A SERVING vicar will today be given an award for his work exposing Church wrongdoing connected to crimes committed by the former Bishop of Lewes.

Rev Graham Sawyer, the vicar of St James’ Church in Burnley, will share the Secularist Of The Year Award with Phil Johnson, from Eastbourne.

Mr Johnson is the chair of support group Minister And Clergy Sexual Abuse Survivors (MACSAS).

The award comes the day after the Independent Inquiry into Child Sexual Abuse concluded three weeks of hearings into alleged cover-up of abuse in the diocese of Chichester.

Reverend Sawyer was one of 18 men who, in their youth in the 1970s and 1980s, were abused by Bishop Peter Ball after coming to him for spiritual guidance.

This month it was revealed that prosecutors are considering a criminal investigation into former Archbishop of Canterbury George Carey, whose interventions on Ball’s behalf in the 1990s were criticised by an independent report last year.

NSS chief executive Stephen Evans praised Rev Sawyer and Mr Johnson for their “courageous efforts to break the silence that has allowed an epidemic of abuse to take place in the Church of England”.

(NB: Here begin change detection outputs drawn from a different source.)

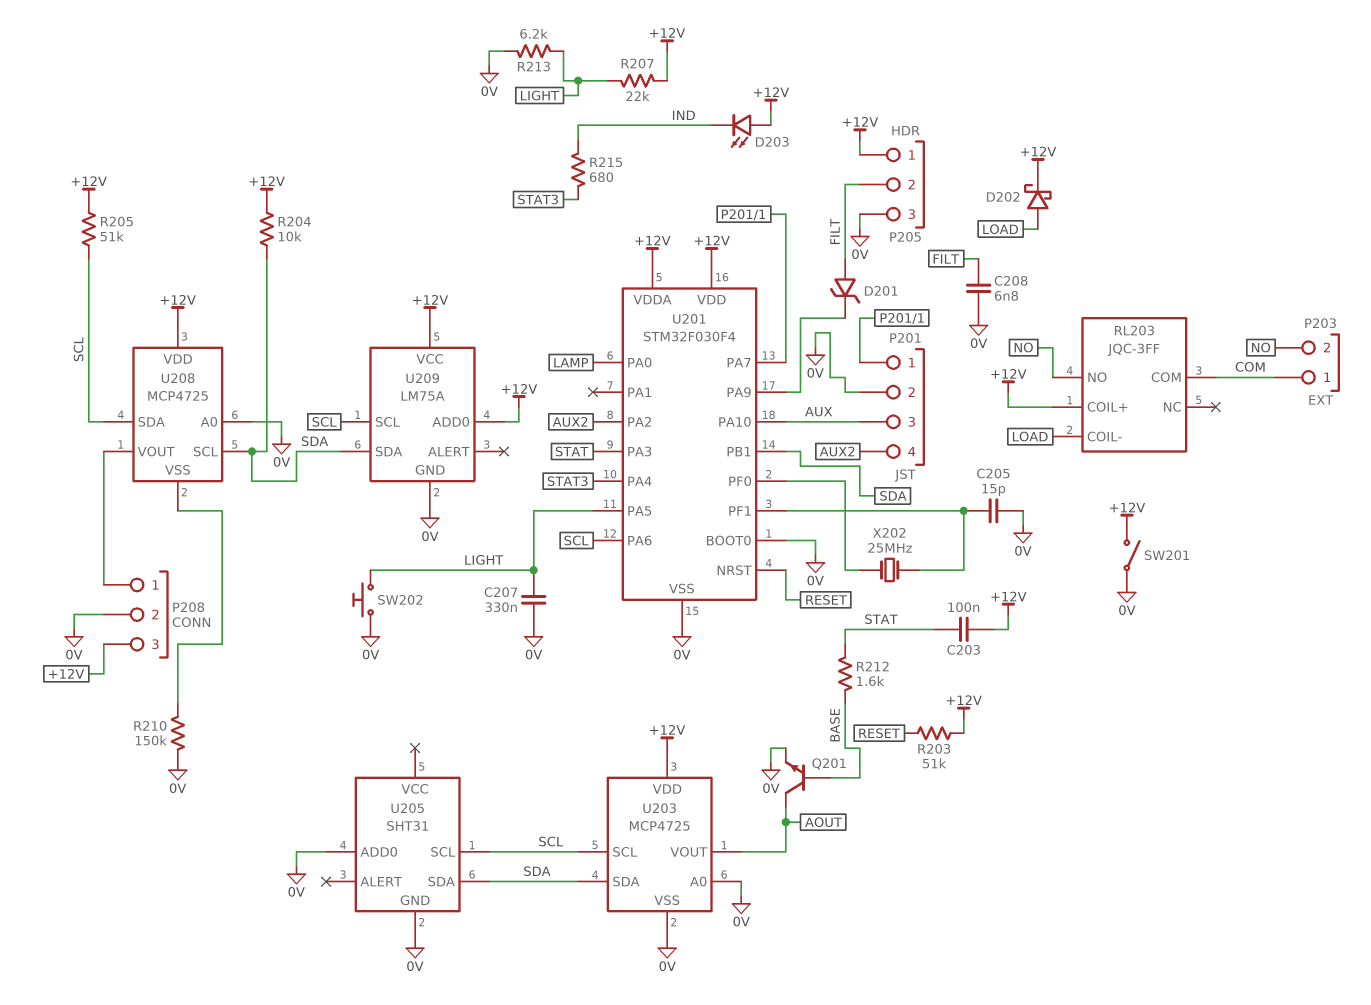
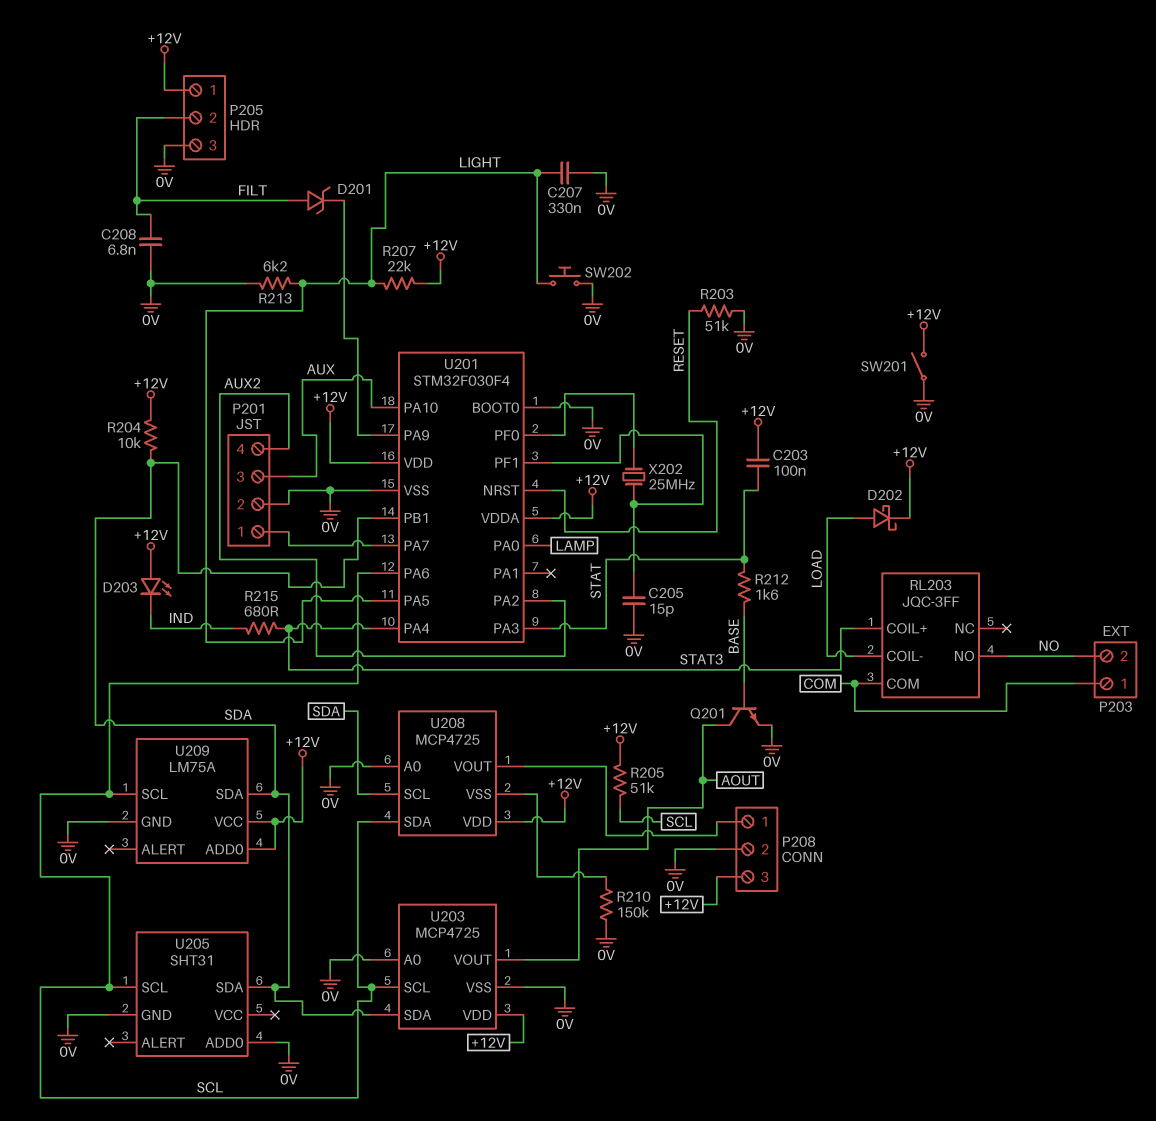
R203: 51k (+12V, RESET) -> 51k (0V, RESET)
RL203 pin COIL+: +12V -> STAT3

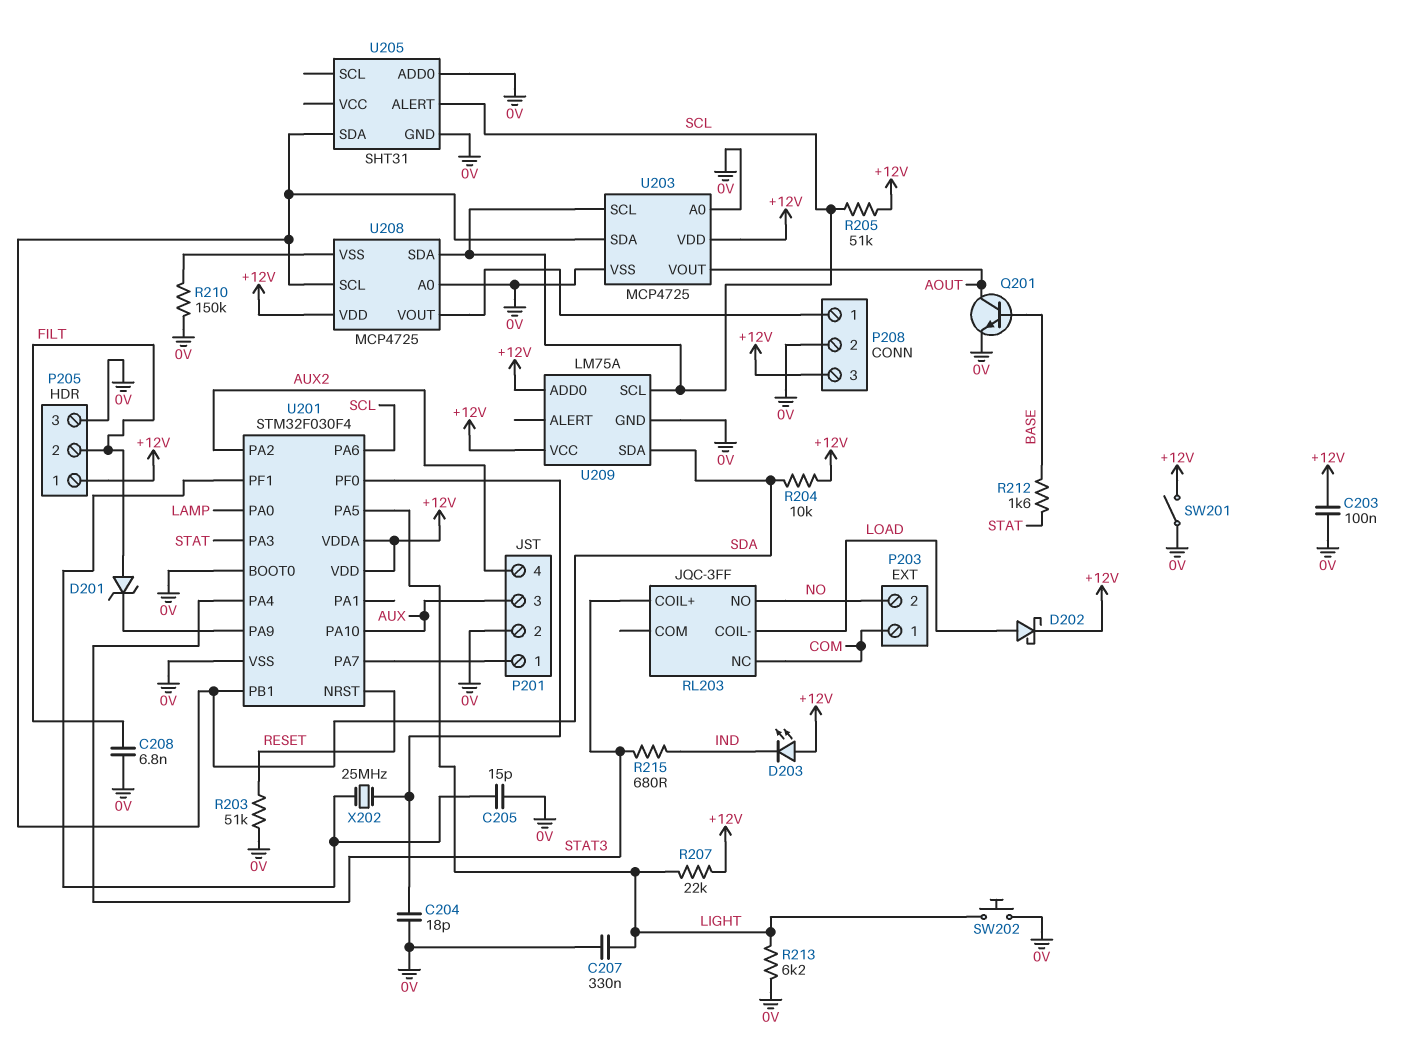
C203: 100nF (+12V, STAT) -> 100nF (+12V, 0V)
C204: none -> 18pF (0V, U201/PF0)
RL203 pin COM: COM -> none
RL203 pin NC: none -> COM
U205 pin ALERT: none -> SCL
U205 pin SCL: SCL -> none

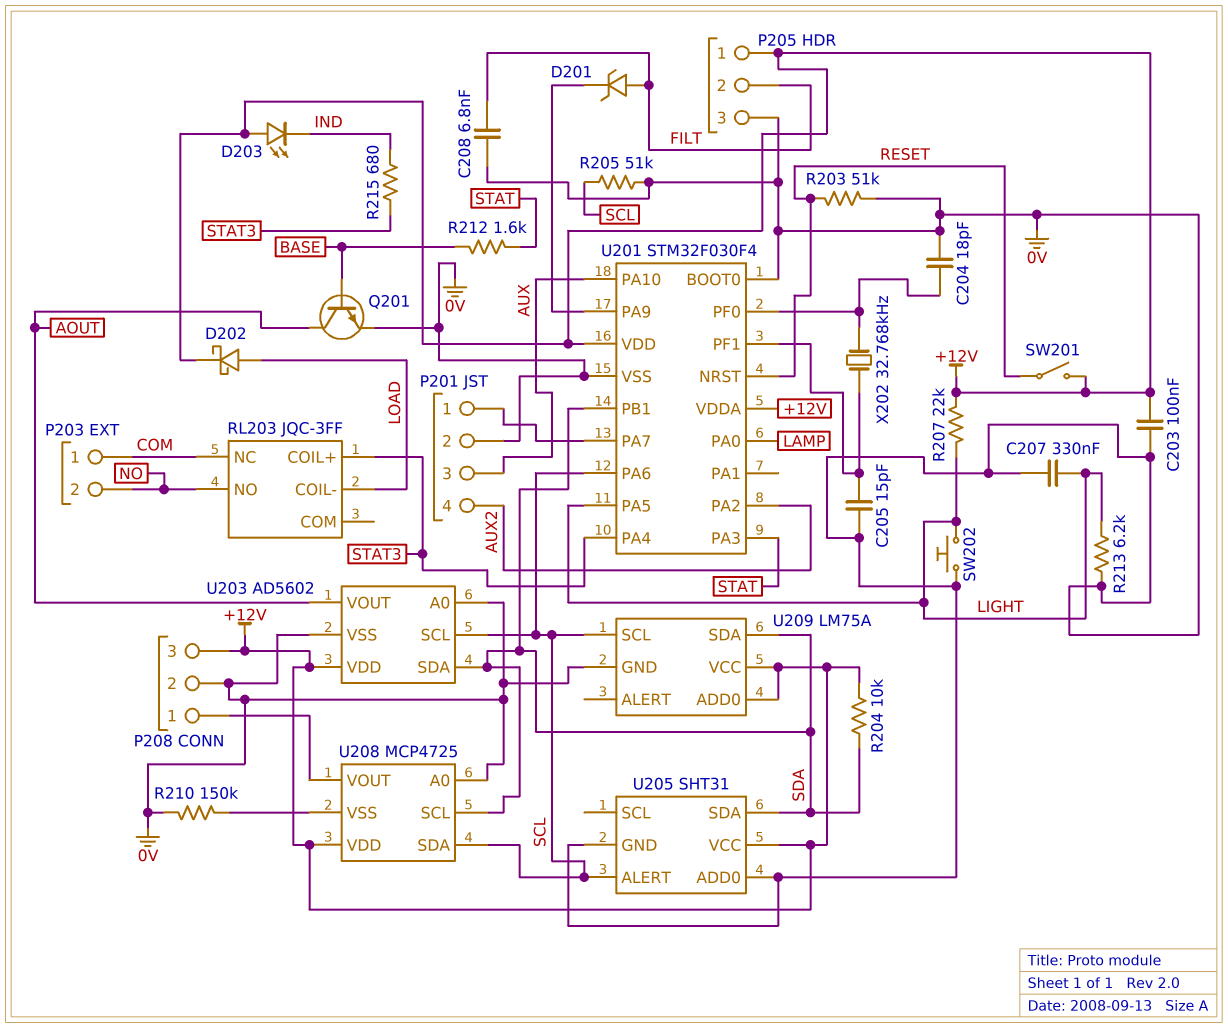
R205: 51k (+12V, SCL) -> 51k (0V, SCL)
SW201: switch (+12V, 0V) -> switch (+12V, RESET)
U203: MCP4725 -> AD5602
U205 pin VCC: none -> +12V
X202: 25MHz (U201/PF0, U201/PF1) -> 32.768kHz (U201/PF0, U201/PF1)

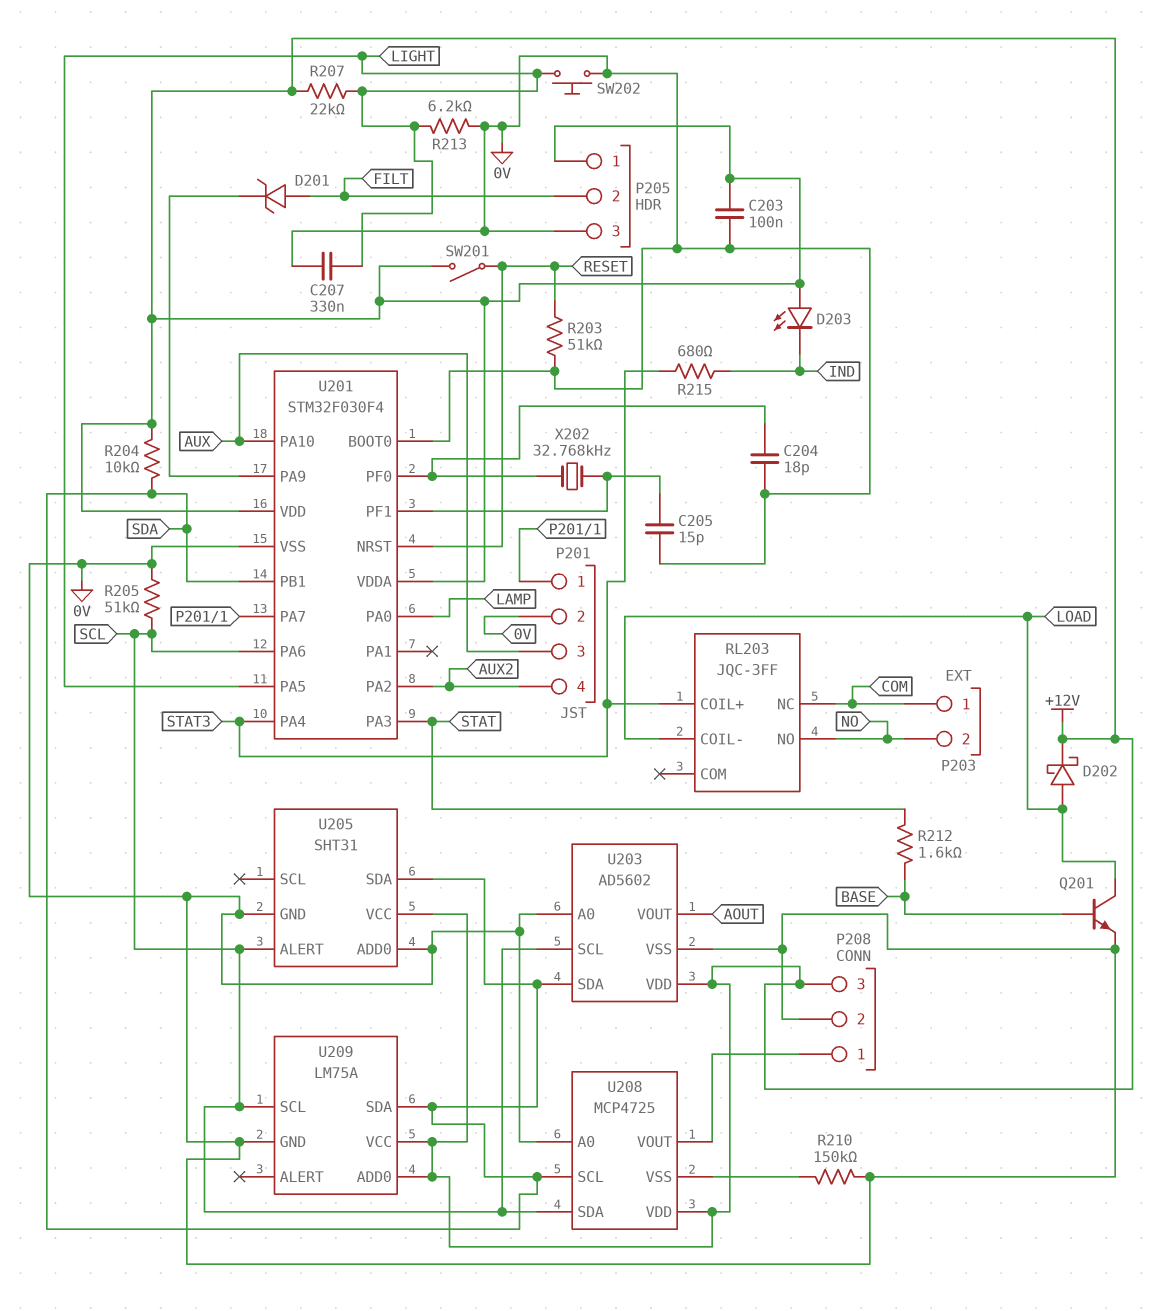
C208: 6.8nF (0V, FILT) -> none
Q201: NPN (B BASE, C AOUT, E 0V) -> NPN (B BASE, C LOAD, E 0V)

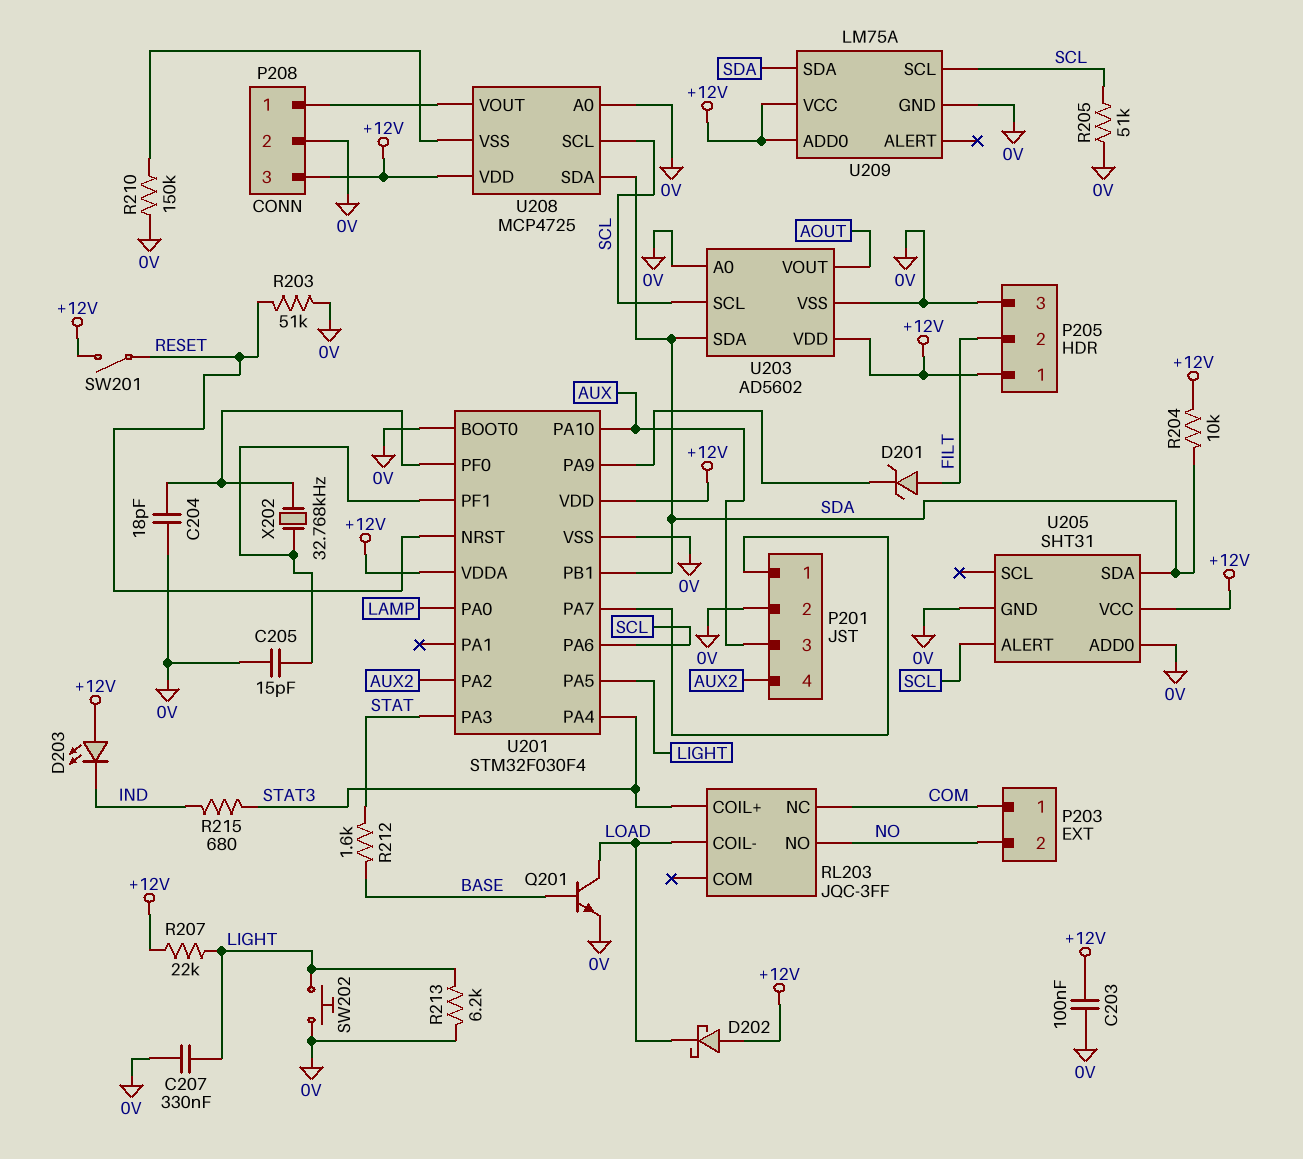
D202: schottky (A LOAD, K +12V) -> schottky (A +12V, K LOAD)
U208 pin SCL: SDA -> SCL
U208 pin SDA: SCL -> SDA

Rev Sawyer said: “”I am very humbled to be awarded this prize.

“I cannot understand why any reasonable person in the UK – whether they be a person of faith or not – couldn’t support the NSS’s principled version of secularism that defends both freedom of and from religion.”

Phil Johnson said: “I am honoured to accept this award and in doing so recognise I am just one of many people who have stood up to institutions to try to achieve justice.”

The National Secular Society works for separation of religion and state and equal respect for human rights.